Neuroplasticity is the brain's capacity to change its structure and function in response to experience, learning, or injury. At the synaptic level, long-term potentiation (LTP) — strengthening of synapses through repeated co-activation — is the leading cellular model of learning and memory. Structural plasticity includes dendritic spine growth, axonal sprouting, and, in limited brain regions, adult neurogenesis (notably the hippocampal dentate gyrus). At the cortical level, sensory and motor maps reorganize after skill acquisition or limb amputation. Critical periods are developmental windows of heightened plasticity when specific experiences have outsized, lasting effects.

How It's Best Learned

Hebb's rule ('neurons that fire together wire together') provides the intuitive core of LTP. Contrast the high plasticity of the infant brain with the more constrained adult brain, while noting that adult plasticity is real and forms the basis of rehabilitation after stroke and brain injury.

Common Misconceptions

Explainer

You've learned how synaptic transmission works — an action potential arrives at the presynaptic terminal, neurotransmitters are released, and they bind to receptors on the postsynaptic cell. Neuroplasticity is the discovery that this process is not fixed: the strength of synaptic connections changes based on experience, and the brain's very structure reorganizes in response to what you do repeatedly. This is the cellular basis of learning and memory.

The most important mechanism is long-term potentiation (LTP). When a synapse is repeatedly activated — especially when the pre- and postsynaptic neurons fire at nearly the same time — the postsynaptic cell inserts more AMPA receptors into the synapse. This makes future signals stronger: the same presynaptic input now produces a larger response. The simplest summary is Hebb's rule: *neurons that fire together wire together*. The NMDA receptor plays a central role here — it acts as a coincidence detector, requiring simultaneous pre- and postsynaptic activity to open. When it opens, calcium flows in and triggers the molecular cascade that leads to receptor insertion and synaptic strengthening. LTP can be reversed by long-term depression (LTD), which removes receptors when a synapse is weakly or asymmetrically activated — allowing the brain to also weaken connections that are no longer useful.

At larger scales, neuroplasticity shows up as cortical map reorganization. The primary motor cortex and somatosensory cortex contain maps of the body (the homunculi), but these maps are dynamic. Musicians who practice intensively develop larger cortical representations of their playing fingers. After amputation, the cortical territory formerly representing the missing limb is gradually taken over by neighboring areas, sometimes causing phantom limb sensations. Stroke rehabilitation exploits this: forcing patients to use an affected limb (even when it's easier not to) drives activity-dependent plasticity in surviving tissue, allowing partial functional recovery.

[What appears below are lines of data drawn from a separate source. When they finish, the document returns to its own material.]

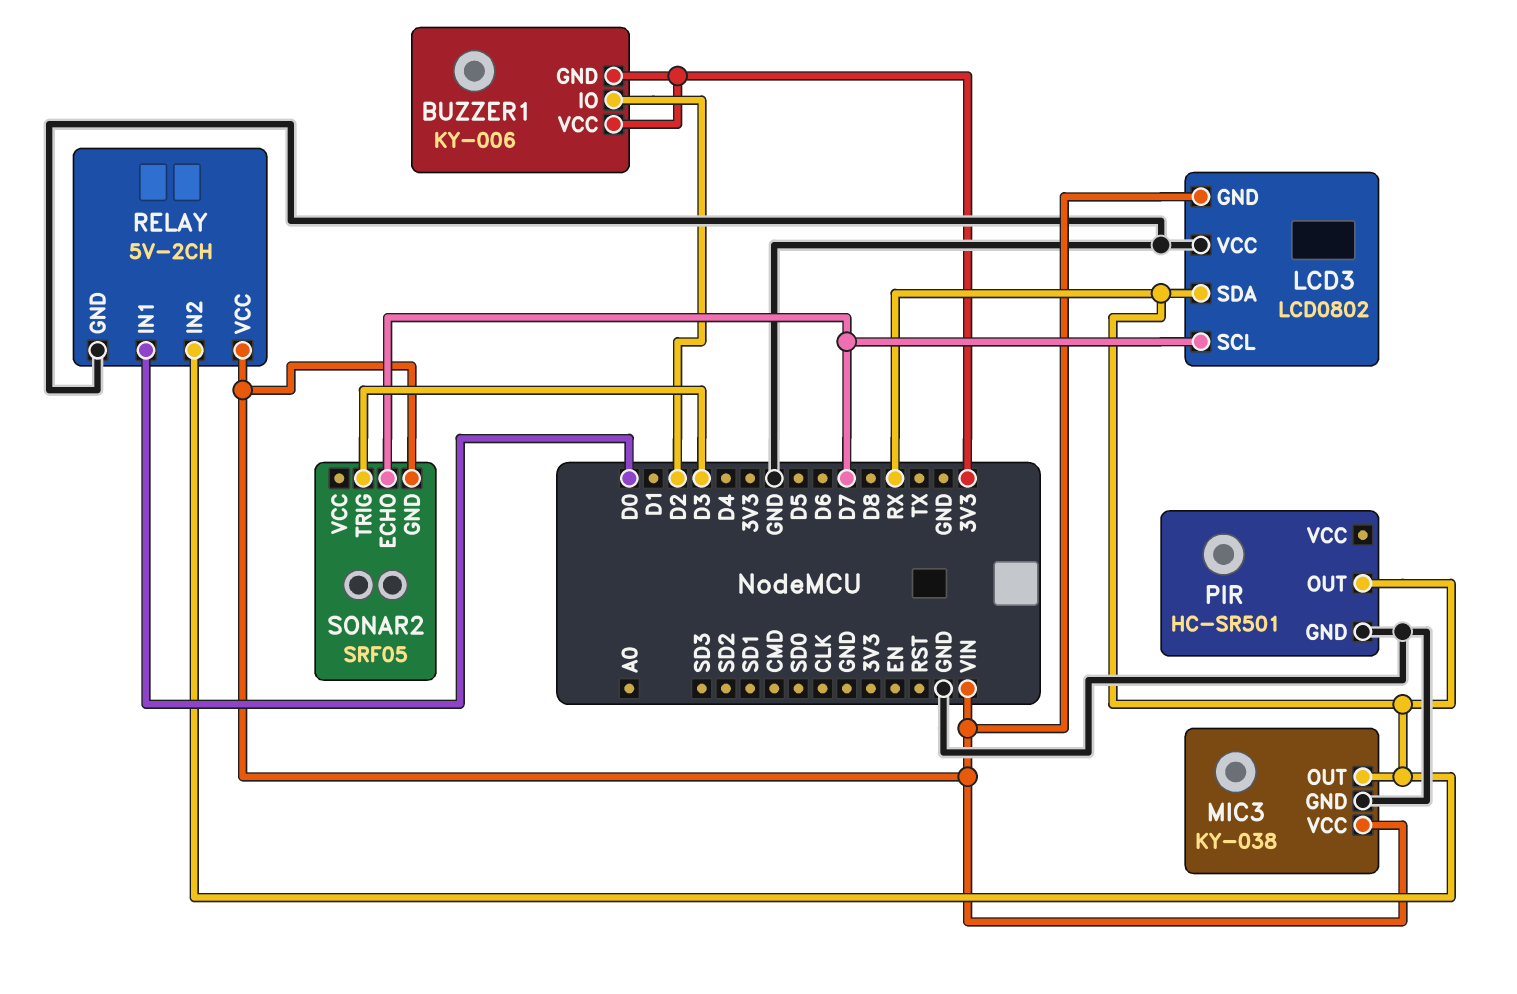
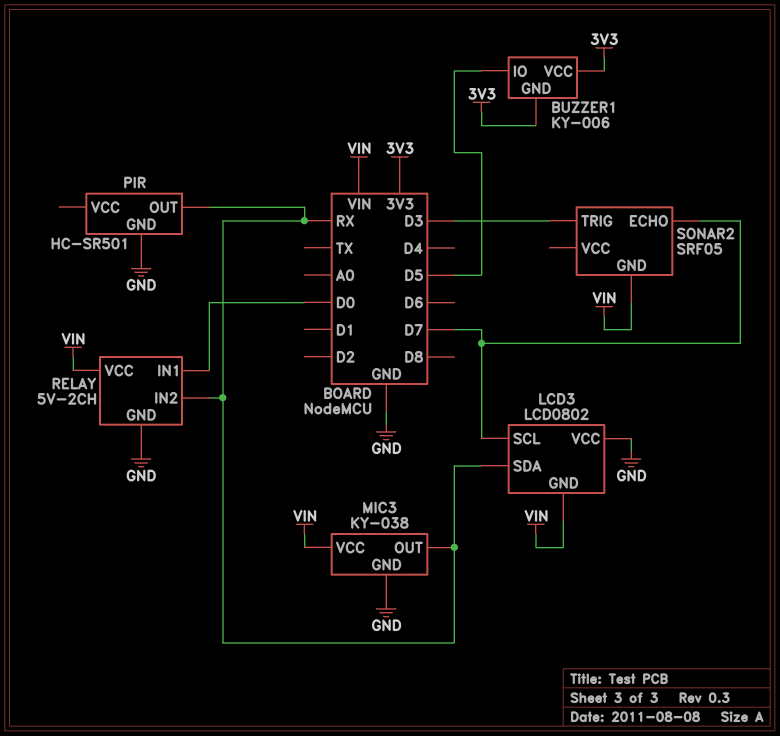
BUZZER1 pin IO: D2 -> D5

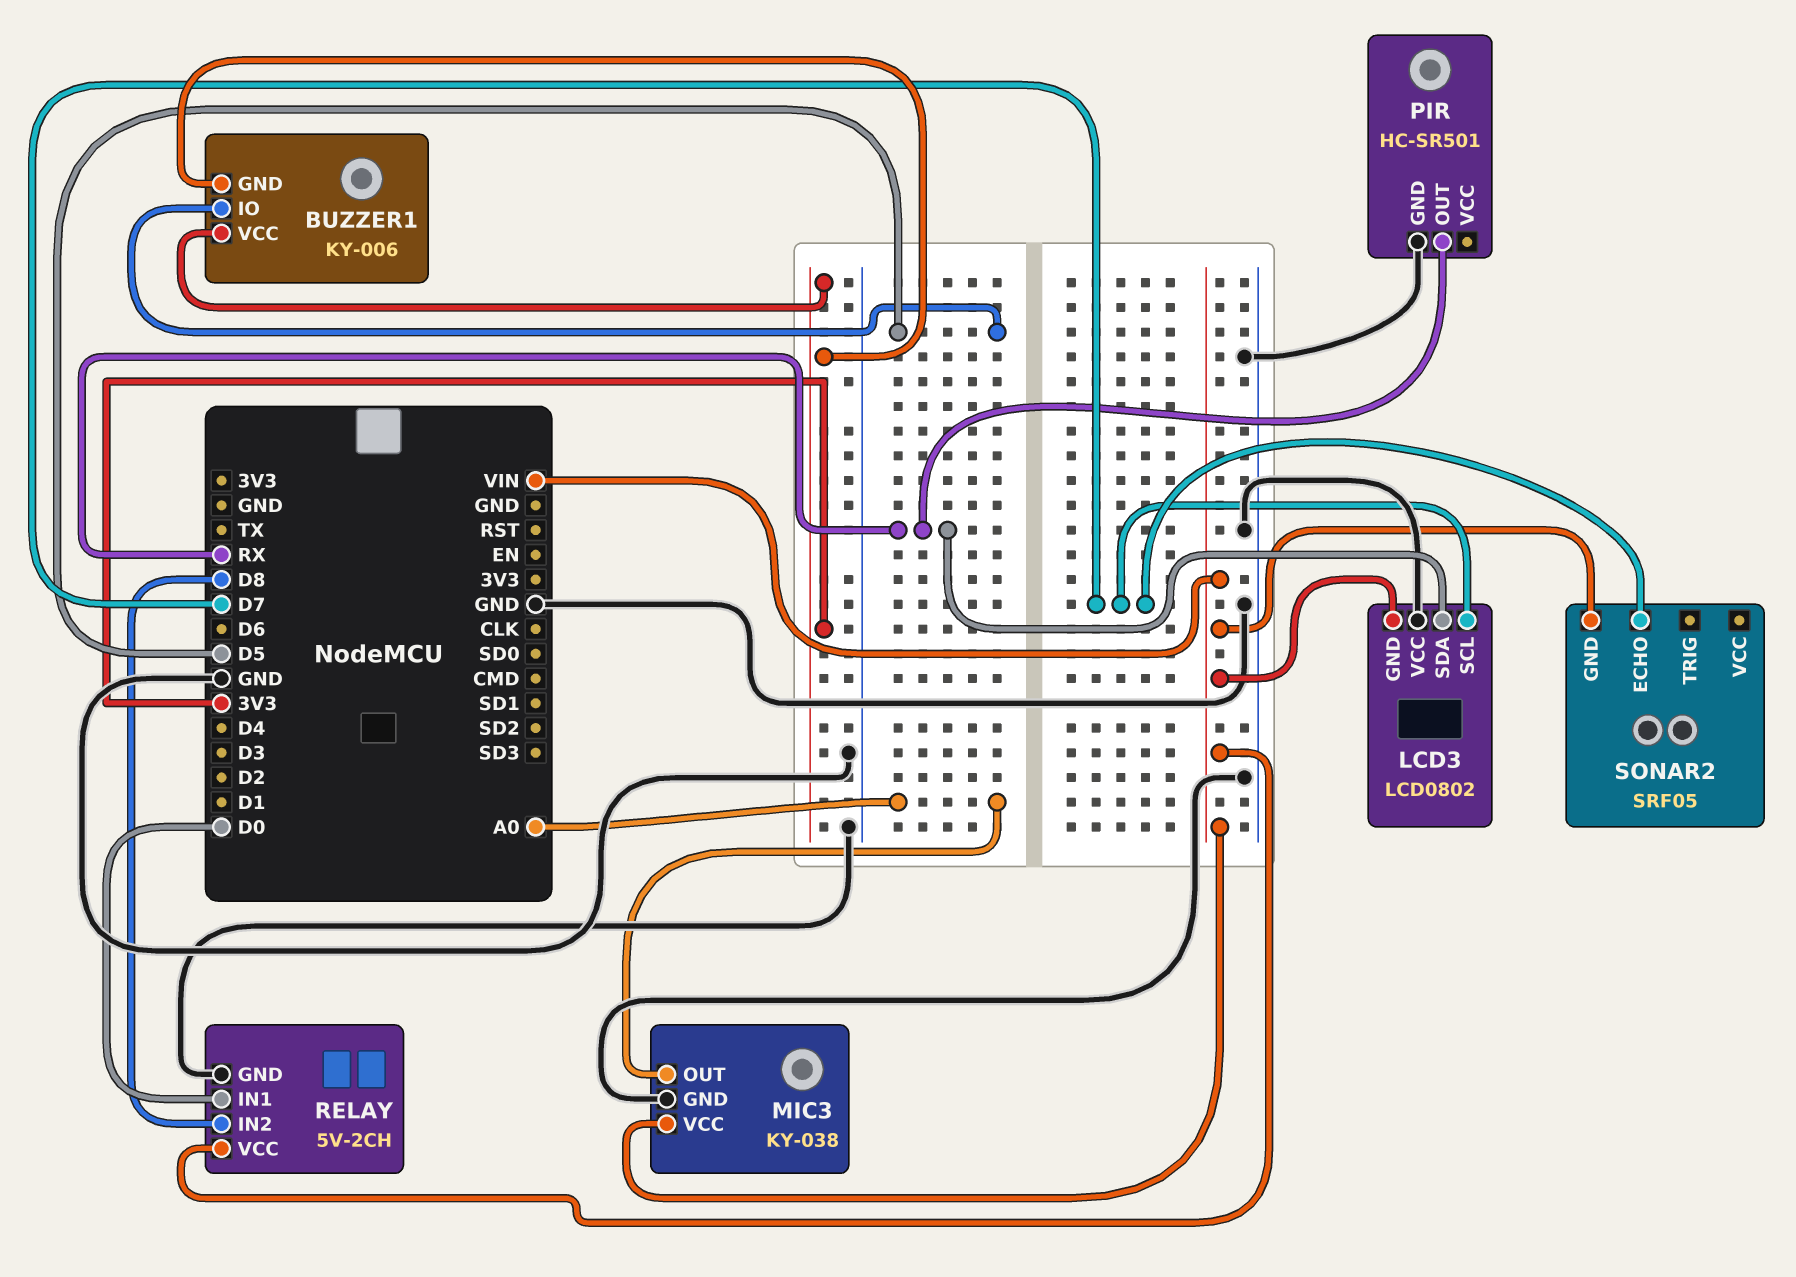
MIC3 pin OUT: RX -> A0
RELAY pin IN2: RX -> D8
SONAR2 pin TRIG: D3 -> none

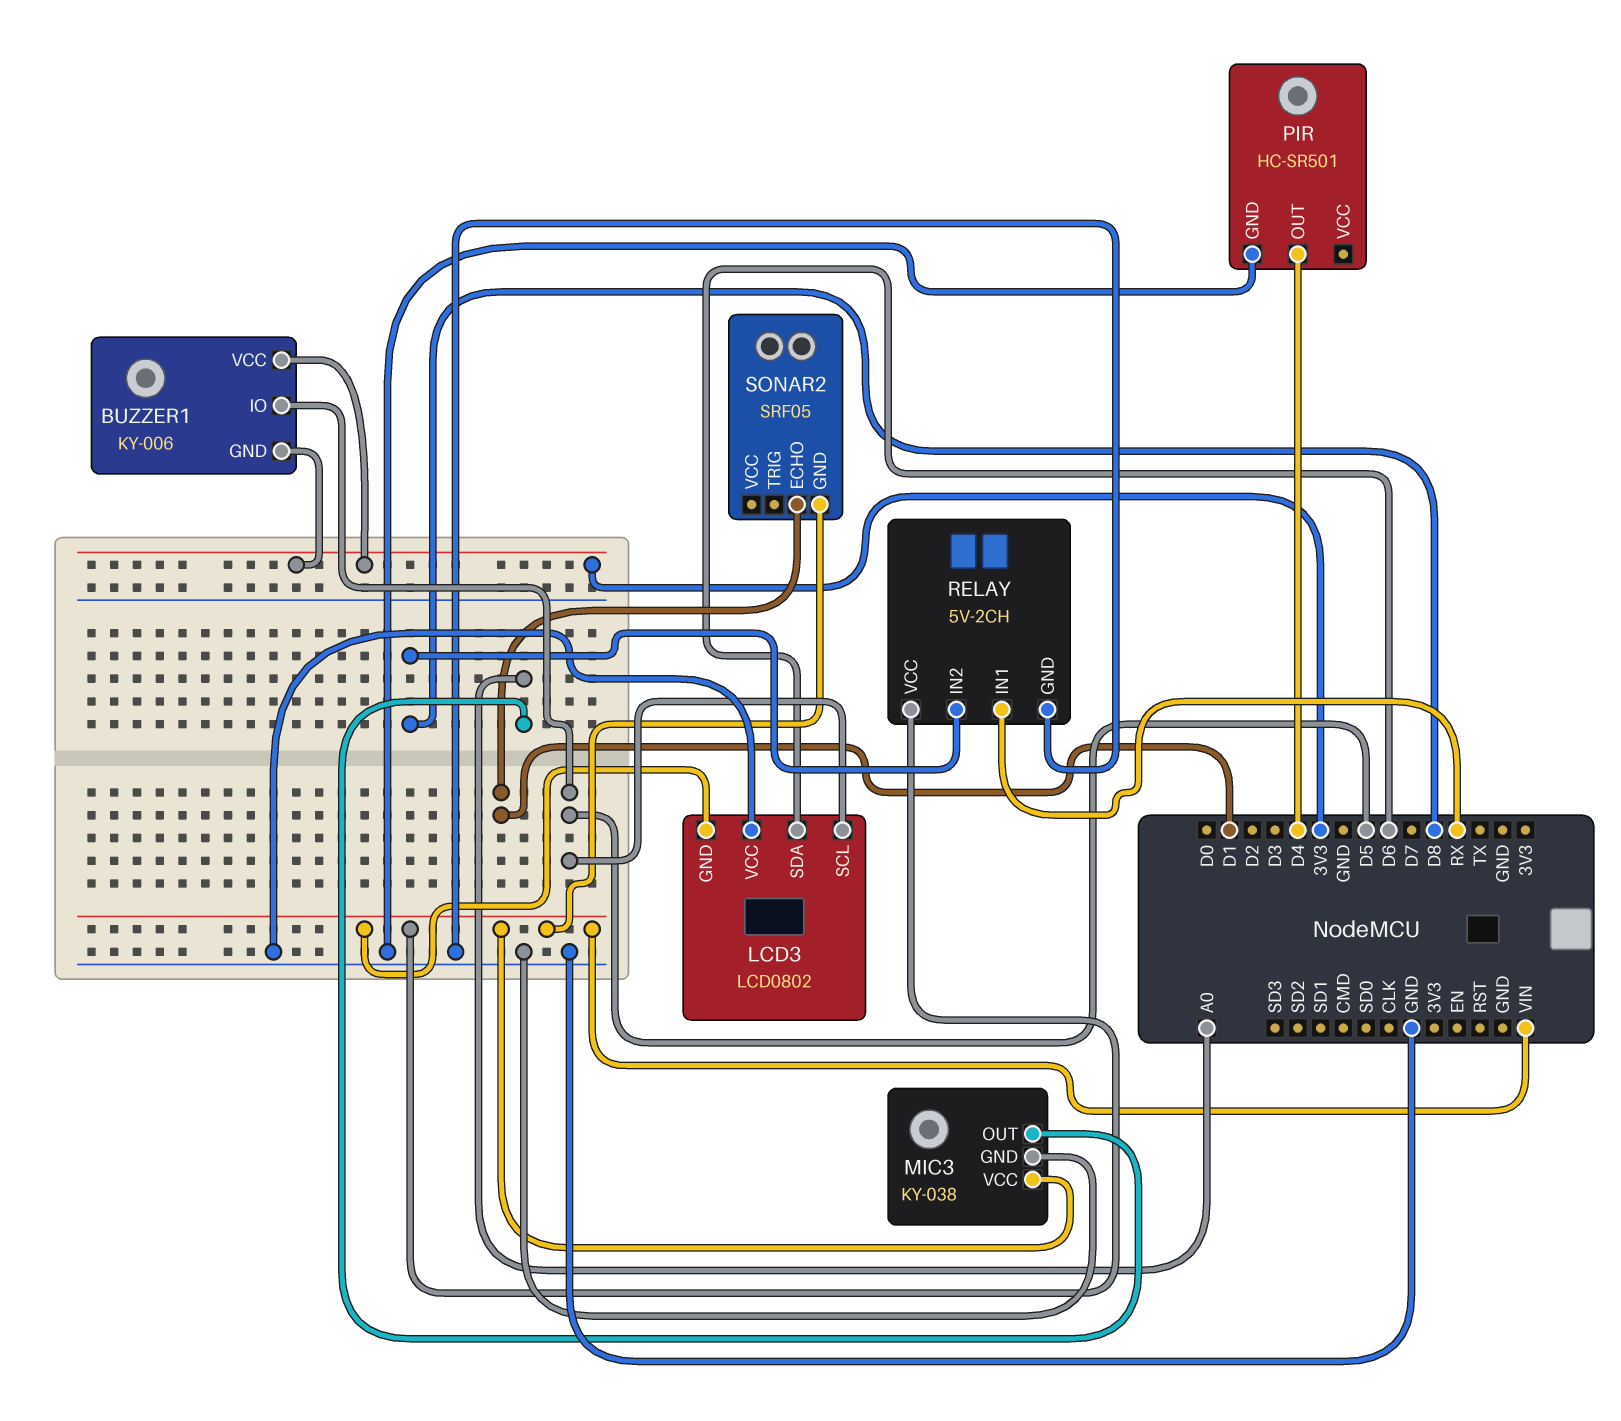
LCD3 pin SCL: D7 -> D5
LCD3 pin SDA: RX -> D6
PIR pin OUT: RX -> D4
RELAY pin IN1: D0 -> RX
SONAR2 pin ECHO: D7 -> D1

Two important boundary conditions: first, critical periods are developmental windows when plasticity is dramatically heightened and certain inputs have outsized, lasting effects. The classic example is binocular vision — if one eye is deprived of input during a specific early window, the cortical representation of that eye shrinks permanently and normal depth perception never develops. Missing the critical period means the plasticity opportunity is largely gone, even if input is restored later. Second — and this is a common misconception — neuroplasticity is not inherently good. The same mechanisms that produce learning also produce maladaptive changes. Chronic pain arises partly because pain-signaling circuits undergo LTP and become sensitized. Addiction involves the dopamine reward pathway being reshaped so that drug-associated cues drive behavior more powerfully than natural rewards. PTSD reflects overly strengthened fear circuits. Plasticity is a tool; whether it helps or harms depends on what is being reinforced.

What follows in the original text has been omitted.